What is Effective Lead Generation?
Effective lead generation is the successful achievement of
objectives for quantity, quality, and cost of new business leads delivered
to the sales force for follow-up and closing.
Note that all three objectives for lead gen must be met in order to
consider the effort to have been effective.
Further, we recommend that these objectives be mutually
agreed upon between the marketing organization and the sales organization. Too often we see organizations where the
marketing group says “We did our part” only to have the sales team say “We
aren’t getting enough good leads”.
Most sales organizations use a common vernacular for
describing their pipeline or “funnel”.
Typical labels describing phases or level of quality of leads would be:
- Contact => Interest => Evaluation => Qualified => Win/Lose
- Suspect => Prospect => Qualified Prospect => Close/Lose
- Contact => Interested Lead => Pre-qualified => Qualified => Close/Lose
For the purposes of this illustration, let’s use the last
nomenclature, along with the following details.

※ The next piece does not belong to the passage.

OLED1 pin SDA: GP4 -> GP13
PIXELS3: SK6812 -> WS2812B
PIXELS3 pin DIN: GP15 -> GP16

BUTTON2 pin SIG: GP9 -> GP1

“Contacts” are known entities that may or may not be within the target market. Examples would be badge swipes or business cards from trade shows or contacts from individuals’ previous jobs or perhaps purchased contact names. “Interested” leads are people from within the target segment(s) who assertively demonstrate an explicit interest in learning more about the company’s products/services/industry, but haven’t yet necessarily shown interest in a purchase. Examples would be people who attend a webcast on the company’s area of expertise and are from the target segment. “Pre-qualified” is typically defined as “Interested plus is a decision maker or strong influencer plus expresses direct interest in the company’s product (possibly through an evaluation or demonstration) plus agrees to take an in-person sales appointment.” “Qualified prospects” are decision makers with authority to purchase plus the budget in place to purchase plus a demonstrated need for the product/service plus an explicit agreement to make the purchase within a reasonable (usually no more than 90 days) timeframe.
Most business-to-business, large-ticket technology companies
(i.e. those with individual transactions of $25,000 to $500,000) should expect
ratios approximately like those in Figure 1 (below).
Figure 1
In other words, to make one technology sale of $25,000 to
$500,000, the sales organization should expect to win three out of every five qualified prospects, convert one out of
every three prequalified prospects into
qualified prospects, and get fifteen pre-qualified prospects out of every 100 interested
leads. The net is that it takes 33.3 interested
leads to create a single sale.
(Obviously, each ratio can be either better or worse at each individual
organization, but this diagram serves to illustrate the orders of magnitude of
funnel economics.) We've seen wide-ranging results from our clients, spanning from 30:1 to 150:1. Factors affecting the funnel-nomics ratios include type of product being sold, organization of sales force (inside vs. outside), effectiveness of sales in follow-ups, and even seasonality.